§ WHAT IS REQUIRED
From the listing below, copy only the lines from the line that contains "part: (894, 471) -> (856, 330), moved" to the line that contains "text: (694, 2147) -> (521, 1639), 204 -> 208", counting those two lines as part of the copy.

§ LISTED ENTRIES
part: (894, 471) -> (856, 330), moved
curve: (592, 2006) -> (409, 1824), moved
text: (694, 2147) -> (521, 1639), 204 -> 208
...
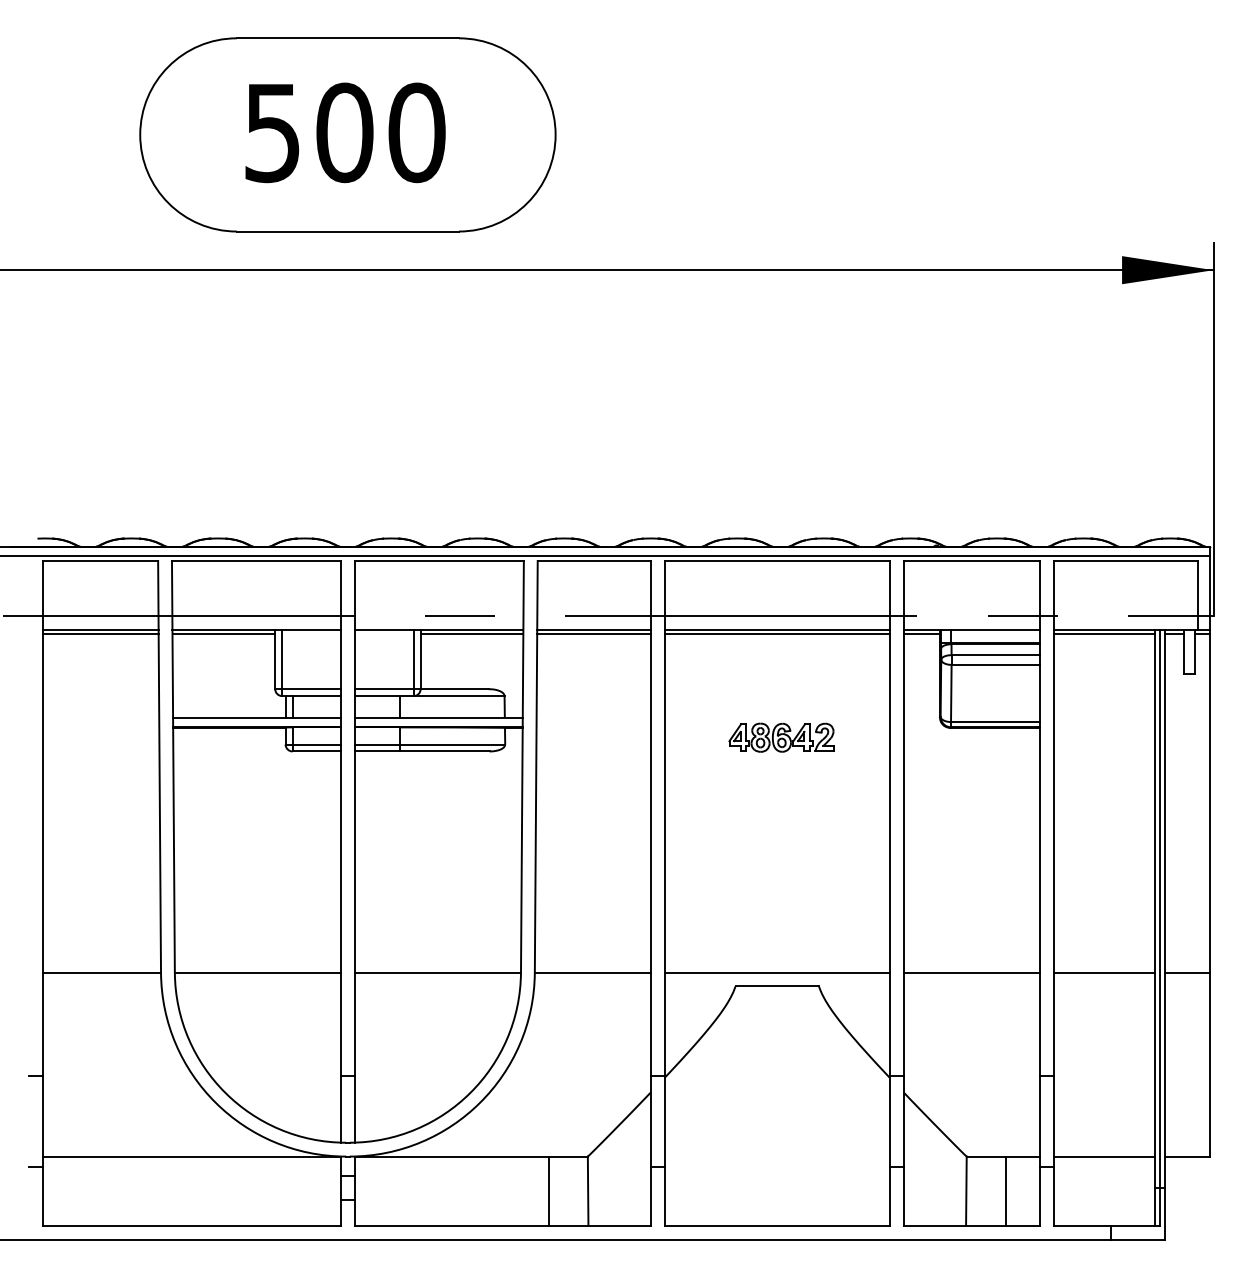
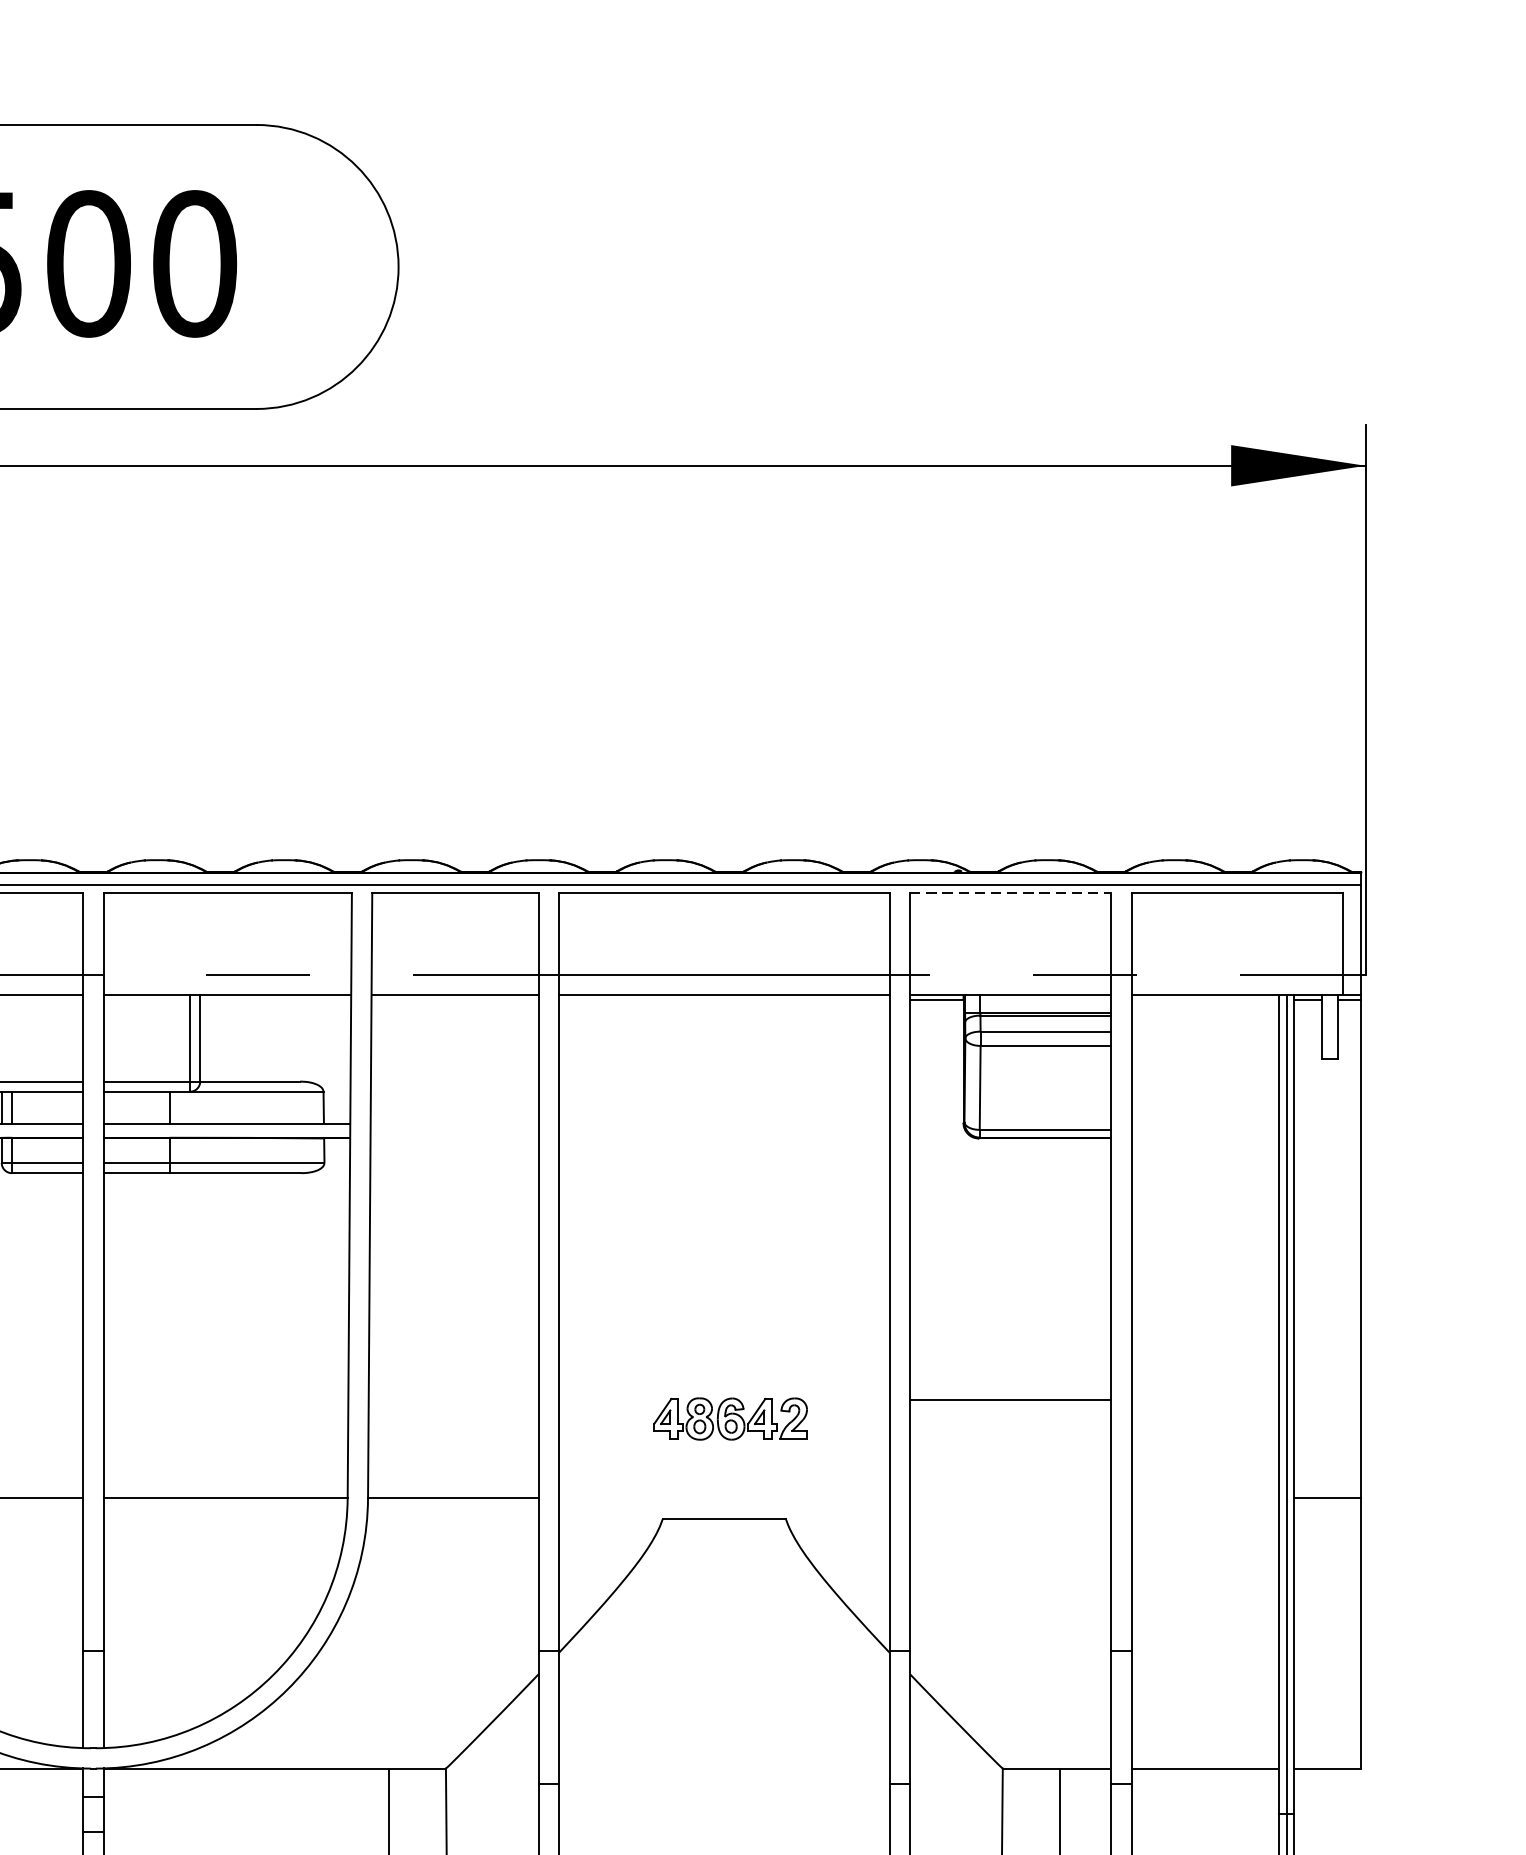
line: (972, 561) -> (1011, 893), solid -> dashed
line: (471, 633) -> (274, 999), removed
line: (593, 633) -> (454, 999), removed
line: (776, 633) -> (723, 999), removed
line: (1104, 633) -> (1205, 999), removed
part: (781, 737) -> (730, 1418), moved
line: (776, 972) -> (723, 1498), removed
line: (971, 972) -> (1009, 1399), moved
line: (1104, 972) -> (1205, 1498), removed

§ ANSWER TO THE EXERCISE
part: (894, 471) -> (856, 330), moved
curve: (592, 2006) -> (409, 1824), moved
text: (694, 2147) -> (521, 1639), 204 -> 208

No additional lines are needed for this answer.